In this subsection, we broadly discuss one of the key aspects of thermal enhanced oil recovery, which is the steam-oil ratio (SOR) [250], also called steam-to-oil ratio [251,252] and steam/oil ratio. This non-dimensional number is defined as the volume of water (converted into injected steam) to produce one volume of oil. The value of SOR can vary between two and eight [253]. In the case of the Omani solar enhanced oil recovery projects, a value of about three was reported. This is a favorable low value, reflecting an efficient use of steam. It is the same as the average steam-oil ratio (SOR) reported for the thermal enhanced oil recovery projects in Alberta, Canada [254]. The implication of the SOR is the water consumption for the thermal enhanced oil recovery. This consumption is aimed at being minimized for environmental and economic reasons. The profitability of steam-based EOR depends largely on the steam-oil ratio (SOR), due to affecting the operational cost [255]. It is worth mentioning that the steam-oil ratio might be reported in terms of the mass (kg steam/kg oil) [256] rather than the volume (m³ steam/m³ oil).

5. Conclusions

We provided an overview of three novel sustainable enhanced oil recovery projects in Oman, in which clean steam produced by concentrated solar radiation partially replaces conventional steam produced by natural gas combustion, for the purpose of thermal enhanced oil recovery at the Amal oil field. Various design parameters, visualized structures, and challenges were discussed. This work is a case study that primarily aims to demonstrate and promote these successful examples for broader adoption in other geographic locations, which have large environmental gains.

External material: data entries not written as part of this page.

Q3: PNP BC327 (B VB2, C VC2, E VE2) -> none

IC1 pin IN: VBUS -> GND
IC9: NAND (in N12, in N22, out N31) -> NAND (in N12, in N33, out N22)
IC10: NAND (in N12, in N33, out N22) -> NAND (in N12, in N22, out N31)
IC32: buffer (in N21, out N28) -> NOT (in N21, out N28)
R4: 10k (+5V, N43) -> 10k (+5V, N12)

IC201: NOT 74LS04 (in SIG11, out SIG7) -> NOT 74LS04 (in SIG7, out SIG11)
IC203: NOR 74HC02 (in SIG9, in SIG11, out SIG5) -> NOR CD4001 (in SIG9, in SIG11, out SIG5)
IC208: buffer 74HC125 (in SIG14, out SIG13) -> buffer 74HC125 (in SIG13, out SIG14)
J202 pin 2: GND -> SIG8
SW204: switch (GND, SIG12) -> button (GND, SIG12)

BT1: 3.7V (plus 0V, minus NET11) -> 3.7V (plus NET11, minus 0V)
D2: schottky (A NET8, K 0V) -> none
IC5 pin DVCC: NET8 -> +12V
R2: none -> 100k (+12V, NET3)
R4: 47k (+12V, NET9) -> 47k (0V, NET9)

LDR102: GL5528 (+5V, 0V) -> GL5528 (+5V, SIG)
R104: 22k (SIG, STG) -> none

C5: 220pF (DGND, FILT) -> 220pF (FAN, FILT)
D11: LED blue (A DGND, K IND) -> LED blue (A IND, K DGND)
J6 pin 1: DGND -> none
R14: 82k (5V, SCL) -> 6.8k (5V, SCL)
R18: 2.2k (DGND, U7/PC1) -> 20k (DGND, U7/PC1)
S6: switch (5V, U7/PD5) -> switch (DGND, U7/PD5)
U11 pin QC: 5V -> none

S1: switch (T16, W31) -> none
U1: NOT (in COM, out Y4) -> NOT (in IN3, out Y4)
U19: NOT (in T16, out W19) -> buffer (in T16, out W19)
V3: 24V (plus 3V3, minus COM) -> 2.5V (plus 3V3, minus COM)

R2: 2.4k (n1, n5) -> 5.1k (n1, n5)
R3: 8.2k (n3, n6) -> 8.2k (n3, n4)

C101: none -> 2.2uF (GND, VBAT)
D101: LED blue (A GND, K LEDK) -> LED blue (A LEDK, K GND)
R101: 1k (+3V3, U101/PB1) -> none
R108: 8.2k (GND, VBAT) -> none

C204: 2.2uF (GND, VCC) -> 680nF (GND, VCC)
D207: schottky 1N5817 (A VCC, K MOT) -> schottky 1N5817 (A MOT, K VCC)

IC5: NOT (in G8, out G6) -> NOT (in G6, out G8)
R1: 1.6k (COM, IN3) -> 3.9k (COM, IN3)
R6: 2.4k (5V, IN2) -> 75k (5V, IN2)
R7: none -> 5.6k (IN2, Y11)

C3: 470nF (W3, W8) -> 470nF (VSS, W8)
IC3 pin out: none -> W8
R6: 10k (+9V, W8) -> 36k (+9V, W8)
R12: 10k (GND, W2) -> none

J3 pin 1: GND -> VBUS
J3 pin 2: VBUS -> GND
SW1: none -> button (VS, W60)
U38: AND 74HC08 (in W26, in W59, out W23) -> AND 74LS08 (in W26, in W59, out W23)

We applied a thermal and emissions model to validate public data about the annual energy needs, annual natural gas consumption, and annual avoided carbon dioxide emissions. We found that the independently reported values are reasonably acceptable.

The current work did not cover the economic aspects of solar steam generation [257]. Also, some technological details were not mentioned here (such as the control system for steam injection, water storage, and automatic cleaning devices). Although these can be viewed as limitations, they help make the study focused and concise. These additional elements are valuable additions for coverage in a separate work.

The current work can be extended by examining thermal energy storage [258,259] as an added aspect in the Miraah solar enhanced oil recovery system. The technical gains from this idea can be assessed in terms of its ability to further reduce, or even eliminate, the demand for natural gas as a heating source at the Miraah project. This extension may require proper sizing of the storage capacity and exploring possible profiles of supplying steam to the reservoir (fixed rate versus variable rate).

For policymakers, the current study recommends expanded deployment of hybrid solar-steam generation systems for thermal enhanced oil recovery. The successful and endured operation of the Omani projects, as presented here, encourages governments and businesses to adopt this concept. The use of hybrid solar steam generation is not recommended only in enhanced oil recovery, but also in other processes that involve large heating demands. These include district heating [260,261], power generation [262,263,264], industrial drying [265], and food processing [266,267]. Governments can provide financial incentives [268,269,270] as well as technical awareness programs to motivate the transition toward this more sustainable heating alternative.